[comp.unix.questions] random number generator random

ben@dit.lth.se (Ben Smeets) (09/05/90)

Hi:

After doing some simulations I got suspicious about the UNIX random
number generator random() available on the SUN3-xx machines (ver 4.1).
I measured the distribution of the intervals in which the random numbers
lie above 0.045 times the total range of the generated numbers. The distributionI obtained is not at all what one should expect if the random numbers are
really uniformly distributed in [0..2^31-1] and are independent.

So my questions are:
	1) How does random() really work?(I do not know it)

	2) Has anybody else noted some stange things with
	   this random number generator.?

	3) Are the people who can provide me with a good random
	   number generator?

Thanks for your cooperation.

Ben Smeets

sfy@dmp.csiro.au (Shane Youl) (09/06/90)

I came across the same problem some time ago, when I needed a good random
number generator for some Monte Carlo simulations. The following is the
response to my plea for assistance then. I subsequently received more
information from a guy at CERN and can dig this up for you if you need it.
This latter stuff is in Fortran.
-------

From:   IN%"IVANOVIC%VAXR@circus.llnl.gov"  "Vladimir Ivanovic 415.423.7786"  9-
MAR-1989 10:03
To:     info-vax@kl.sri.COM
Subj:   Random Number Generators: the minimal standard

    Below are the 4 implementations of the minimal standard of Park
    and Miller (see "Random Number Generators: Good Ones are Hard to
    Find", Communications of the ACM, October 1988 v31 #10.)  I quote
    from this highly recommended article:

        There is really no argument in support of ANY of the example
        generators cited in this section [The section's title: A Sampling
        of Inadequate Generators].  Most of them are naive implementations
        a deceptively simple idea.  Even the best of them, those which
        have a full period generator and are correctly implemented,
        are inferior to the minimal standard.
        ...
        If you have need for a random number generator, particularly
        one that will port to a variety of systems, and if you are not
        a specialist in random number generation and do not want to
        become one, use the minimal standard.  It should not be presumed
        that it is easier to write a better one.
        ...
        We also recommend the articles by L'Ecuyer and by Wichmann and
        Hill.  The COMBINED generators proposed in these articles represent
        a logical extension of the minimal standard.  These generators
        appear to yield better statistical properties in those (rare)
        situations when the minimal standard alone may be inadequate.

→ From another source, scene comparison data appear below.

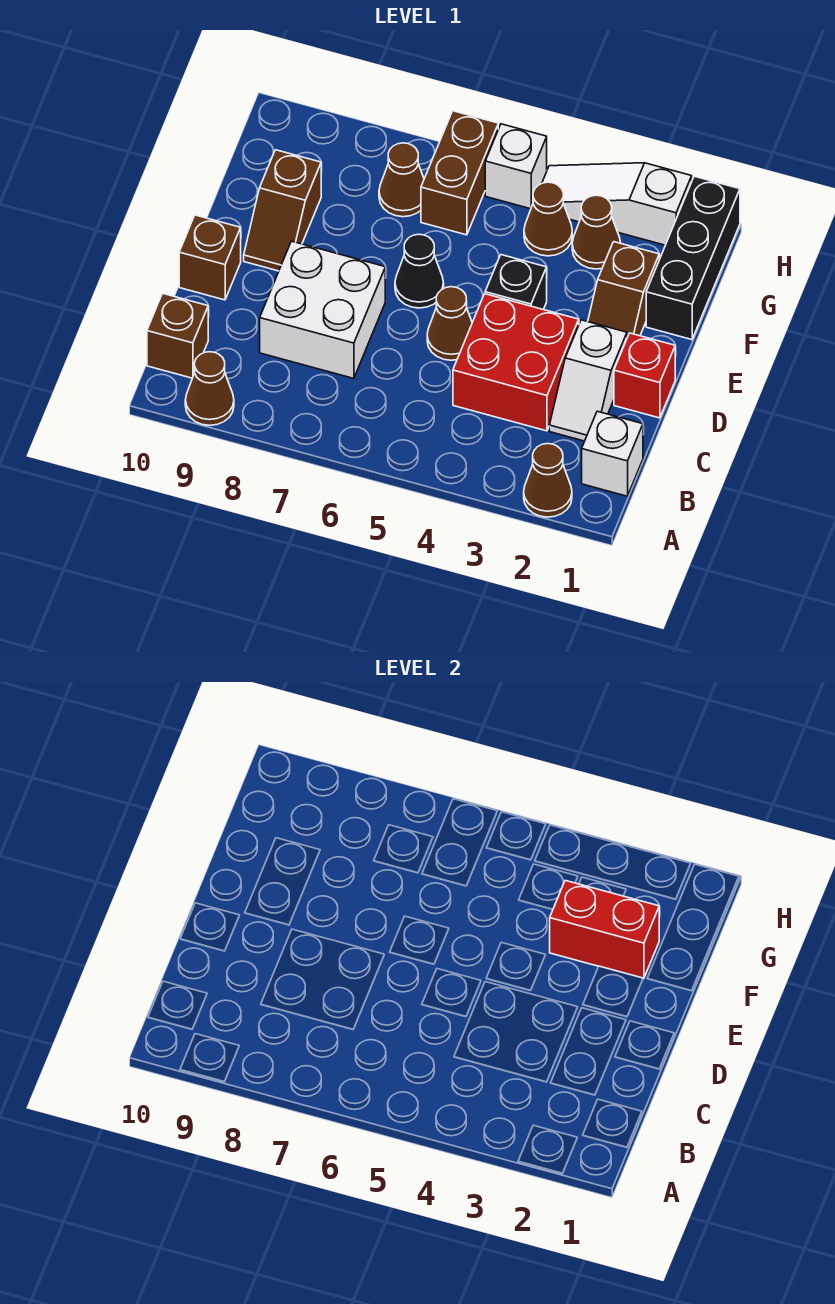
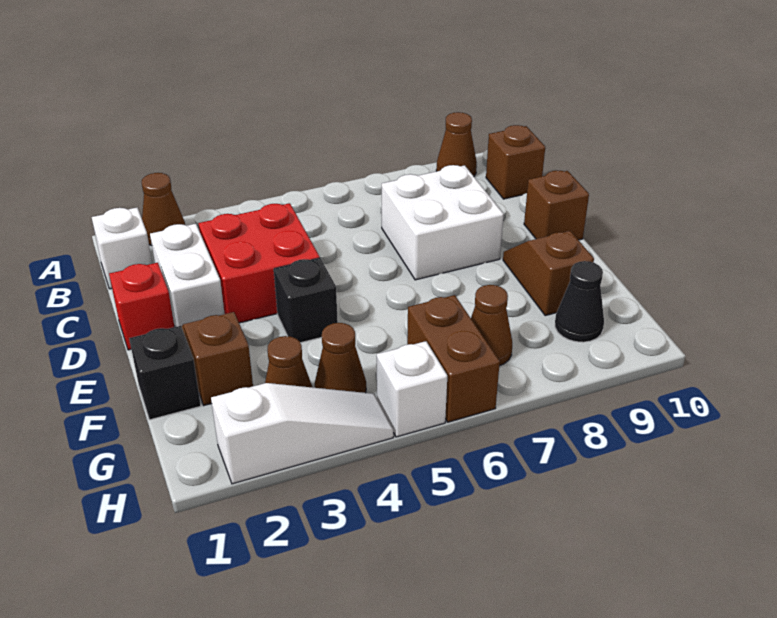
white slope C2:D2 level 1 top D -> white brick C2:D2 level 1
brown cone D5 level 1 -> none
black cone E6 level 1 -> black cone G9 level 1
black brick F1:H1 level 1 -> black brick F1 level 1
red brick F2:F3 level 2 -> none

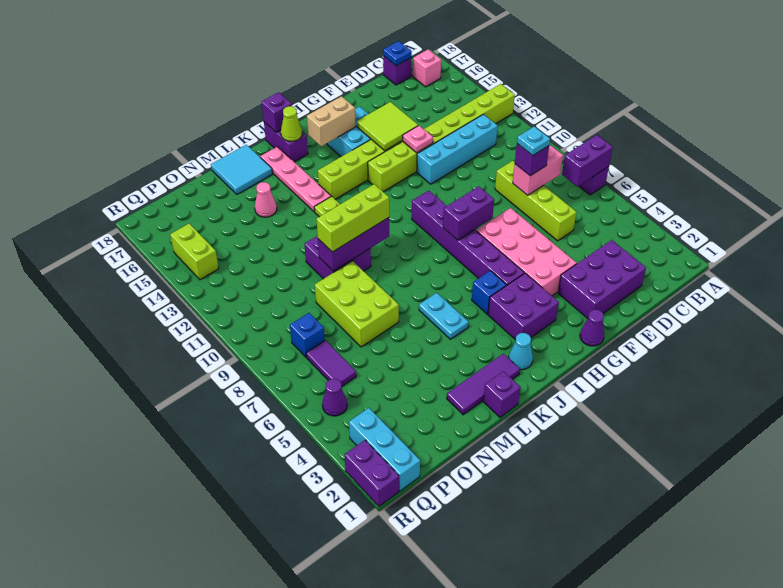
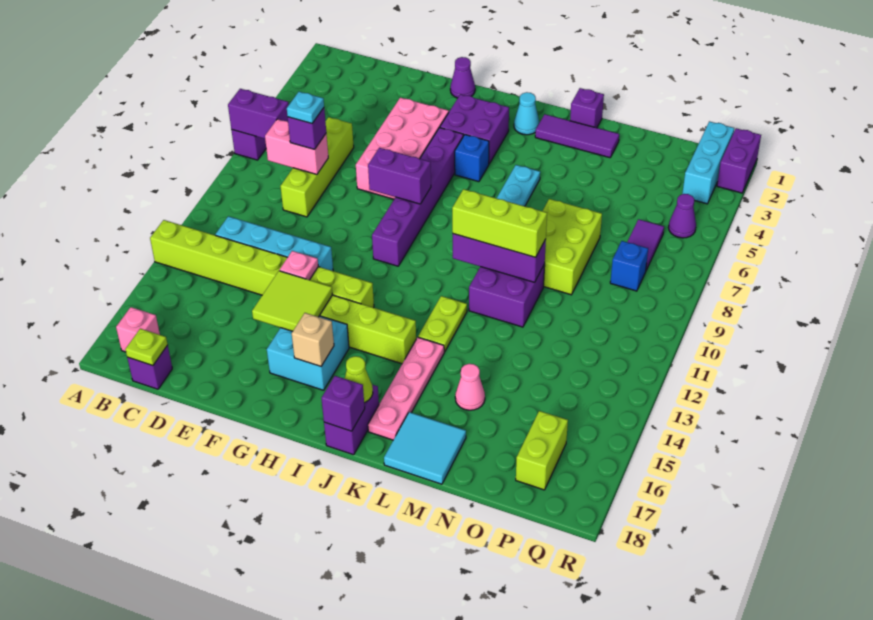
blue plate C18 level 2 -> lime plate C18 level 2
purple brick D2:F3 level 1 -> none
tan brick H16:I16 level 2 -> tan brick H16 level 2
lime brick Q14:Q15 level 1 -> lime brick P16:P17 level 1

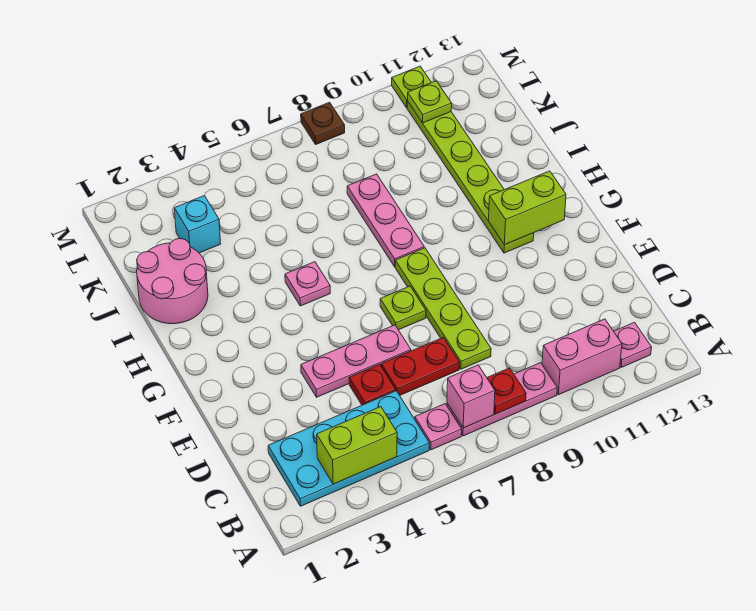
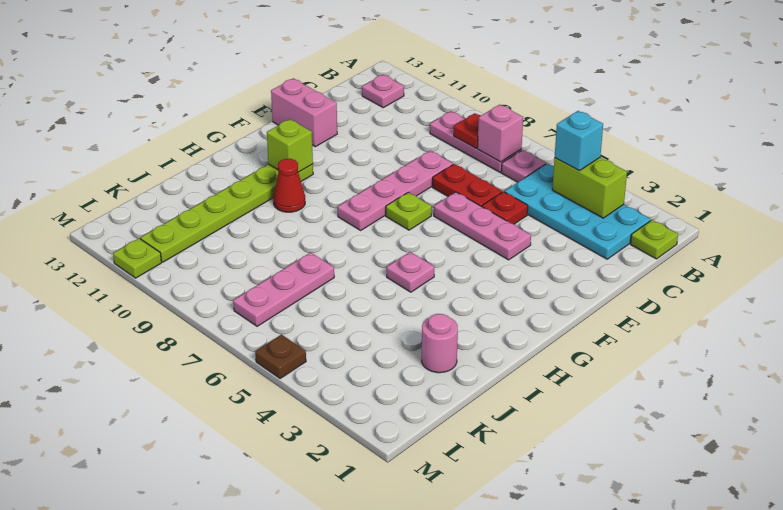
pink brick B10:B11 level 1 -> pink brick E12:E13 level 1
lime plate D8:G8 level 1 -> pink plate D8:G8 level 1
lime brick G11:G12 level 2 -> lime brick G11 level 2
pink plate H8:J8 level 1 -> pink plate J7:L7 level 1
none -> red cone H10 level 1
pink round brick I1:J2 level 1 -> pink round brick J2 level 1
cyan brick K3 level 1 -> cyan brick B4 level 3
lime plate L11 level 2 -> lime plate B1 level 1
brown plate M8 level 1 -> brown plate M5 level 1

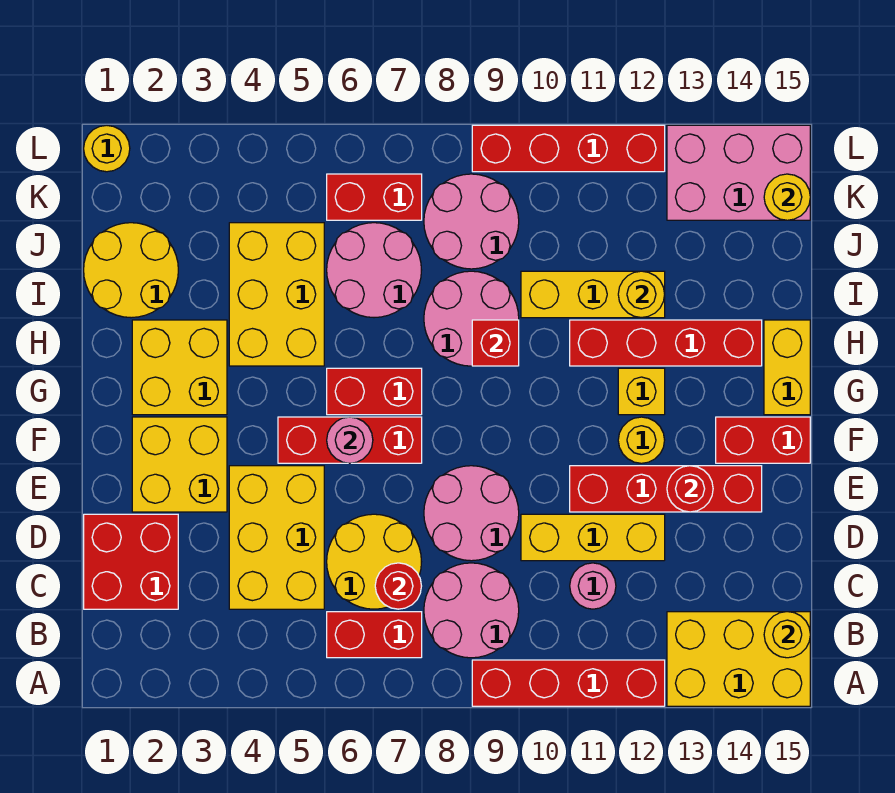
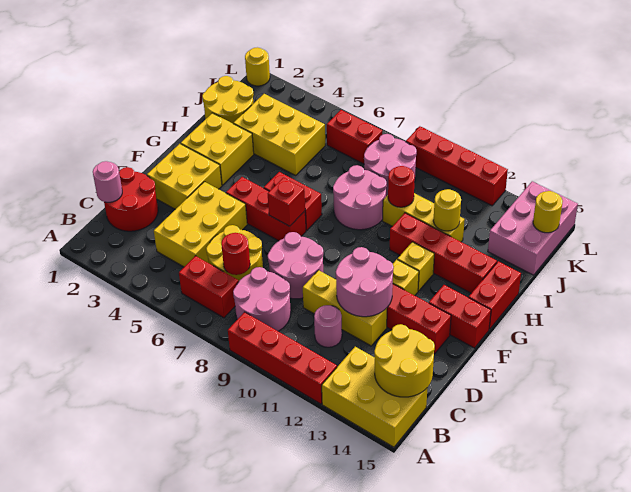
yellow round brick B15 level 2 -> yellow round brick B14:C15 level 2
red brick C1:D2 level 1 -> red round brick C1:D2 level 1
red round brick E13 level 2 -> red round brick I10 level 2
pink round brick F6 level 2 -> pink round brick C1 level 2
yellow round brick F12 level 1 -> yellow brick F12 level 1
yellow brick G15:H15 level 1 -> red brick G15:H15 level 1
yellow brick H4:J5 level 1 -> yellow brick I3:J5 level 1
red brick H9 level 2 -> red brick F7 level 2
pink round brick I6:J7 level 1 -> pink round brick D11:E12 level 2
pink brick K13:L15 level 1 -> pink brick J14:L15 level 1

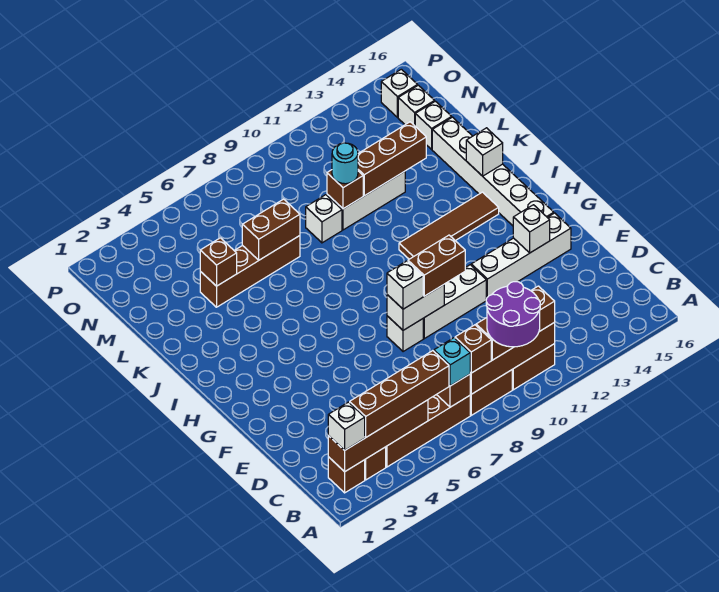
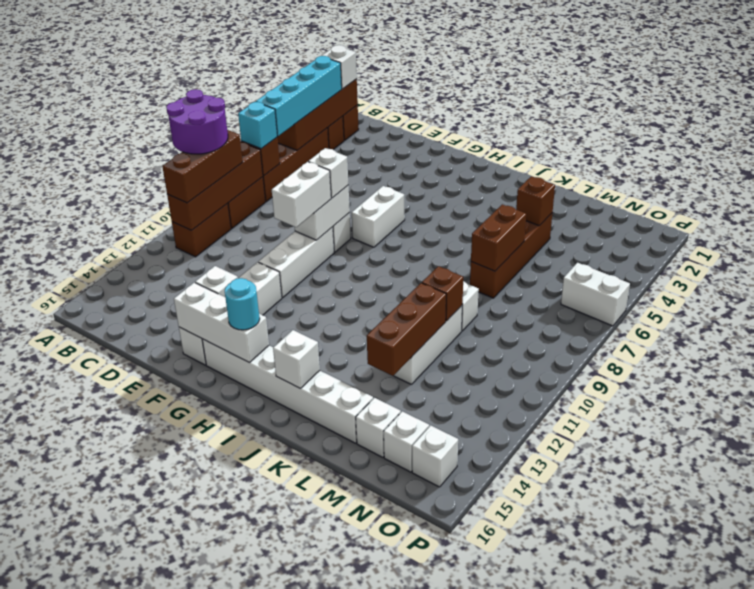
brown brick B3:B6 level 3 -> cyan brick B3:B6 level 3
brown brick B8 level 3 -> none
brown brick F9:F10 level 3 -> white brick F9:F10 level 3
none -> white brick F15:H15 level 2
none -> white brick G6:G7 level 1
brown tile I11:I14 level 1 -> none
cyan round brick L10 level 3 -> cyan round brick H15 level 3
none -> white brick O6:P6 level 1

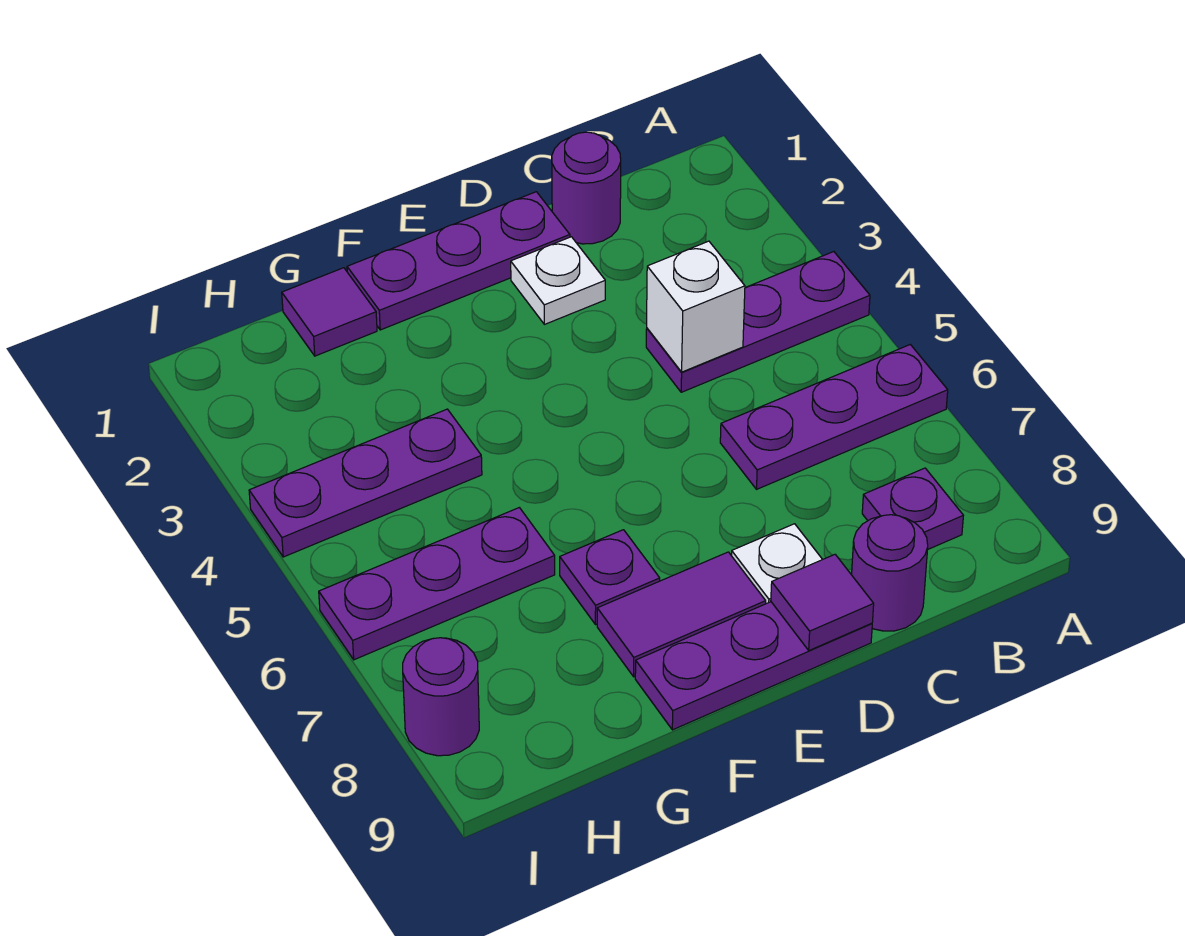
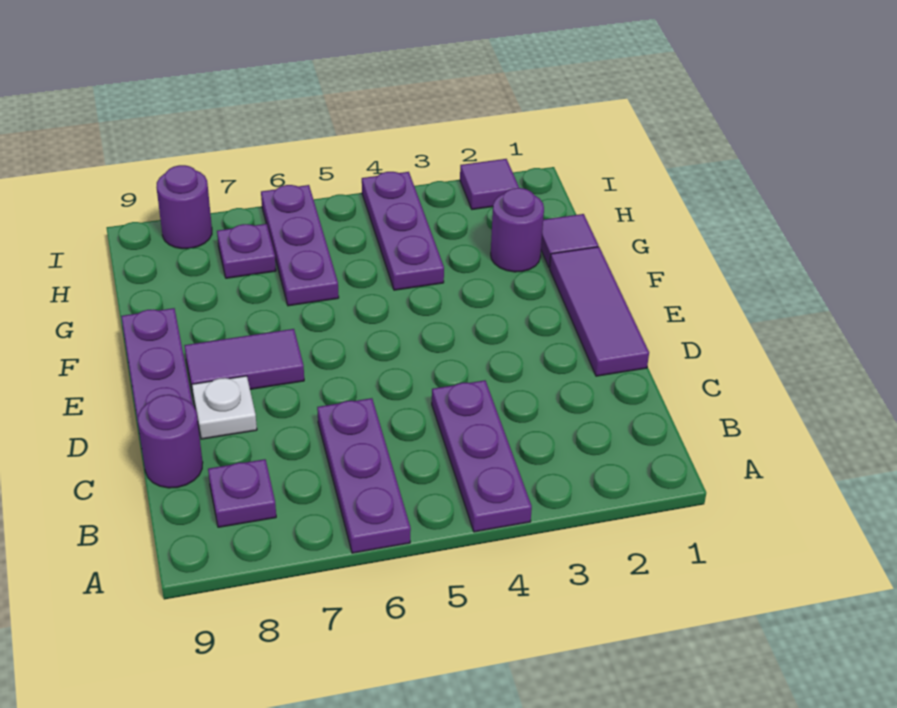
purple round brick C1 level 1 -> purple round brick G2 level 1
white brick C4 level 2 -> none
purple plate D1:F1 level 1 -> purple tile D1:F1 level 1
white plate D2 level 1 -> none
purple tile D9 level 2 -> purple tile I2 level 1
purple tile E8:F8 level 1 -> purple tile E7:E8 level 1
purple plate F7 level 1 -> purple plate H7 level 1

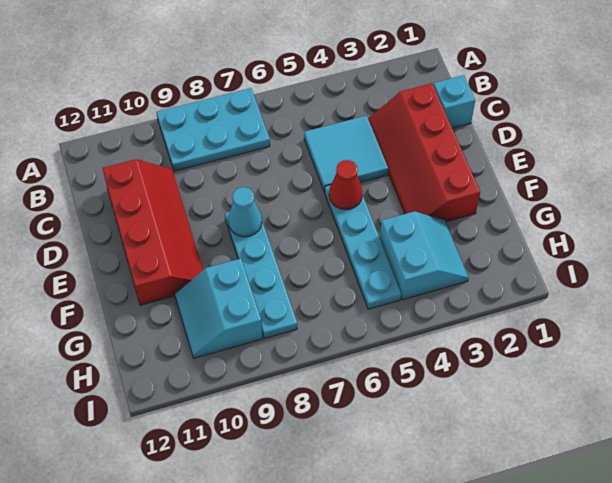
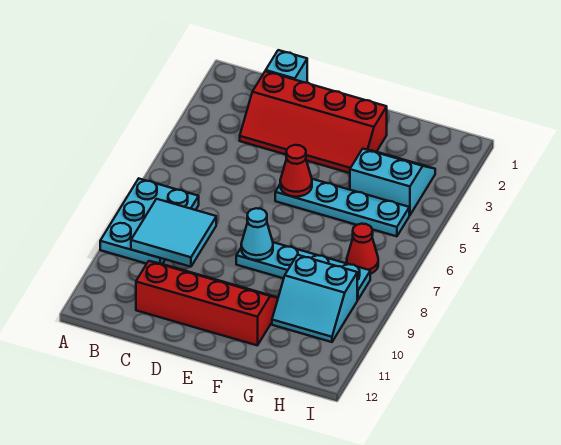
cyan tile C4:D5 level 1 -> cyan tile B8:C9 level 2
none -> red cone H7 level 1

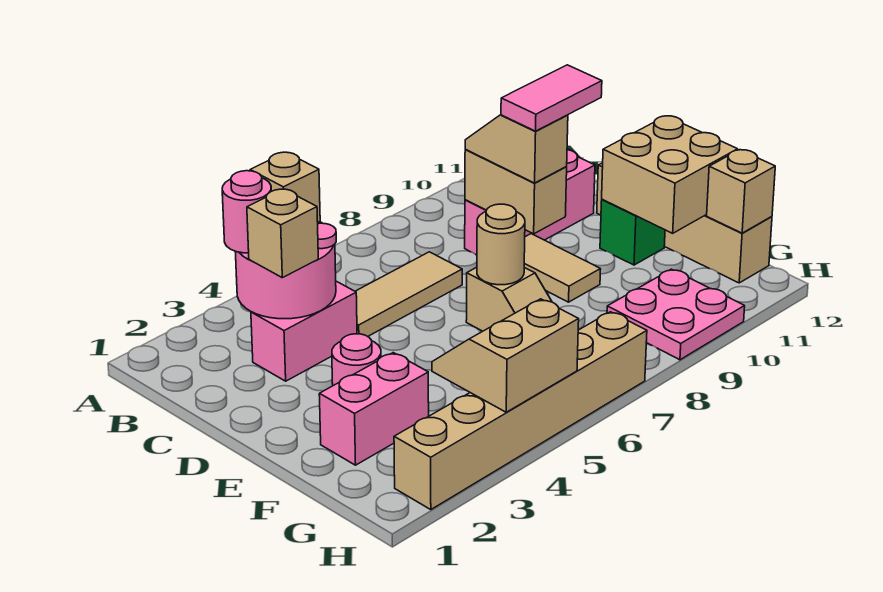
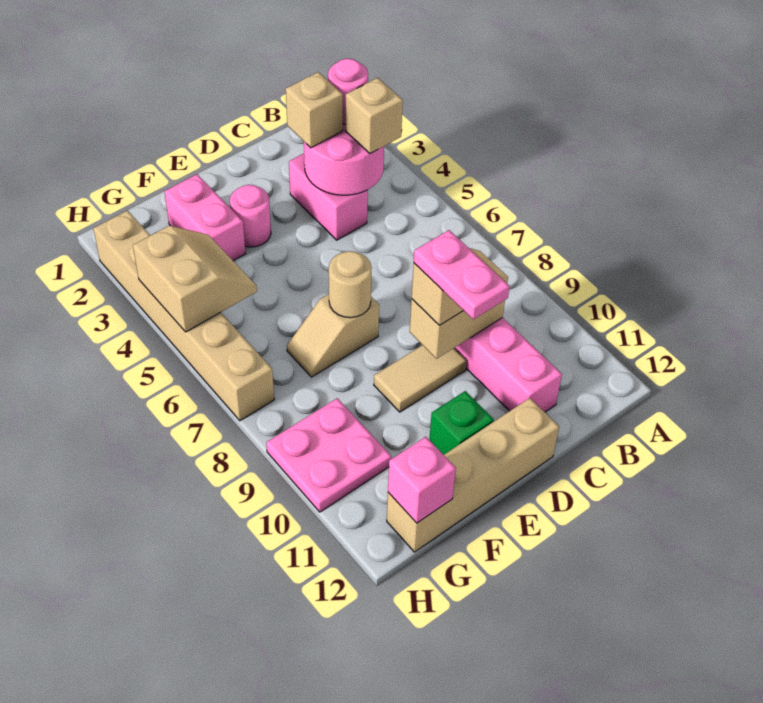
tan tile C5:C7 level 1 -> none
pink tile D9:D10 level 4 -> pink plate D9:D10 level 4
tan brick E11:F12 level 2 -> none
tan brick G12 level 2 -> pink brick G12 level 2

    So there you have it.  A previous posting giving 16-bit and 32-bit
    versions of the combined generators and here several portable versions
    of the minimal standard.

    Since the code is SO simple, there NO excuse for not using at least
    the minimal standard.  Happy hacking.

................................................................................

program MinimalStandard;

    var
        ISeed : integer;
        RSeed : real;

    function Random1 : real;
    { Integer Version 1 :                                                   }
    { NOT a correct version unless maxint is 2**46 - 1 or larger.           }
        const
            a = 16807;
            m = 2147483647;
    begin
        ISeed := (a * ISeed) mod m;
        Random1 := ISeed / m;
    end;

    function Random2 : real;
    { Integer Version 2:                                                    }
    { Correct on any system for which maxint is 2**31 - 1 or larger.        }
        const
            a = 16807;
            m = 2147483647;
            q = 127773;     { m div a }
            r = 2836;       { m mod a }
        var
            lo, hi, test : integer;
    begin
        hi := ISeed div q;
        lo := ISeed mod q;
        test := a * lo - r * hi;
        if test > 0
            then ISeed := test
            else ISeed := test + m;
        Random2 := ISeed / m;
    end;

    function Random3 : real;
    { Real Version 1:                                                       }
    { Correct if reals are represented with a 46-bit or larger mantissa     }
    { (excluding the sign bit).                                             }
        const
            a = 16807.0;
            m = 2147483647.0;
        var
            temp : real;
    begin
        temp := a * RSeed;
        RSeed := temp - m * Trunc(temp / m);
        Random3 := RSeed / m;
    end;

    function Random4 : real;
    { Real Version 2:                                                       }
    { Correct on any system for which reals are represented with a 32-bit   }
    { or larger mantissa (including the sign bit).                          }
        const
            a = 16807.0;
            m = 2147483647.0;
            q = 127773.0;   { m div a }
            r = 2836.0;     { m mod a }
        var
            lo, hi, test : real;
    begin
        hi := Trunc(RSeed / q);
        lo := RSeed - q * hi;
        test := a * lo - r * hi;
        if test > 0.0
            then RSeed := test
            else RSeed := test + m;
        Random4 := RSeed / m;
    end;
begin
    { Your code here... }
end.


-- 
                                         ____   _____     ____    ____
  Shane Youl                            /    \ /       / /    \  /    \   
  CSIRO Division of Mineral Products   /      /_____  / /_____/ /     /
  PO Box 124   Port Melbourne  3207   /            / / /   \   /     /
  AUSTRALIA                           \____/ _____/ / /     \  \____/
  Internet : sfy@dmp.CSIRO.AU     
  Phone    : +61-3-647-0211            SCIENCE  ADVANCING  AUSTRALIA

staff@cadlab.sublink.ORG (Alex Martelli) (09/06/90)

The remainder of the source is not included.